Foundational Concepts

  1. What are the two main data structures in Pandas? Briefly describe each.

    • Answer:
      • Series: A one-dimensional labeled array capable of holding any data type. It's like a single column in a spreadsheet or a Python list with an index.
      • DataFrame: A two-dimensional labeled data structure with columns of potentially different types. It's like a spreadsheet or a SQL table. It's the most commonly used Pandas object.
  2. How do you create a Pandas DataFrame from a Python dictionary? Provide an example.

    • Answer: You can create a DataFrame from a dictionary where keys become column names and values are lists (or Series) representing the column data. python import pandas as pd data = {'Name': ['Alice', 'Bob'], 'Age': [25, 30]} df = pd.DataFrame(data) print(df)
  3. Explain the difference between .loc[] and .iloc[] for DataFrame indexing.

    • Answer:
      • .loc[] (Label-based indexing): Used for selection by label (index names and column names). When slicing, both the start and end labels are included.
      • .iloc[] (Integer-location based indexing): Used for selection by position (0-based integer position). When slicing, the start position is included, but the end position is excluded (like standard Python slicing).
  4. How do you handle missing values (NaN) in a Pandas DataFrame? Name a few methods.
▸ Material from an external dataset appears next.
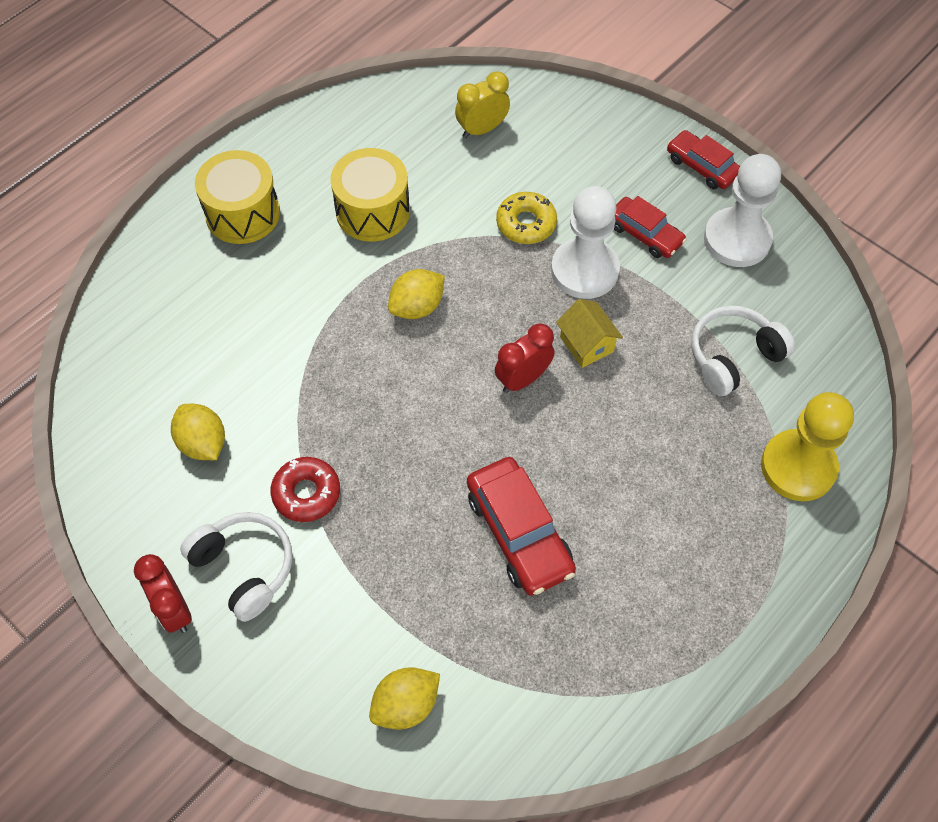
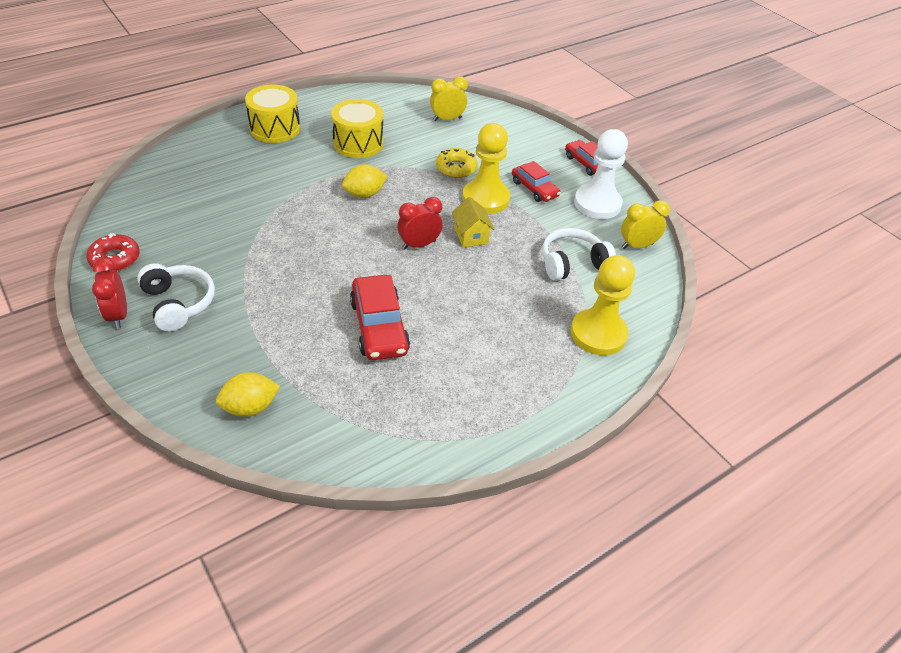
camera: 10 degrees right, 15 degrees down
(203, 443) = (187, 233): yellow lemon -> none
(306, 493) = (242, 273): red donut -> red donut (115, 259)
(584, 270) = (485, 198): white pawn -> yellow pawn
(809, 302) = (637, 246): none -> yellow clock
    • Answer: Pandas provides several methods to handle missing values:
      • Identification: df.isnull() or df.isna() to get a boolean DataFrame, df.isnull().sum() to count NaNs per column.
      • Dropping: df.dropna() to remove rows/columns with NaNs. how='any' (default) or how='all', and axis=0 (rows) or axis=1 (columns).
      • Filling: df.fillna(value) to replace NaNs with a specific value, column mean/median, or using forward fill (method='ffill') or backward fill (method='bfill').
      • Interpolation: df.interpolate() to estimate missing values based on surrounding data points.
  5. What is the purpose of groupby() in Pandas? Describe the "split-apply-combine" strategy.

    • Answer: groupby() is used to group data based on one or more keys (column values) to perform aggregate analysis. The "split-apply-combine" strategy involves:
      • Split: Dividing data into groups based on some criteria.
      • Apply: Applying a function (e.g., aggregation, transformation, filtration) to each group independently.
      • Combine: Combining the results of the applied functions back into a single data structure.

Intermediate Concepts

  1. How do you merge two DataFrames in Pandas? What are the different types of merges?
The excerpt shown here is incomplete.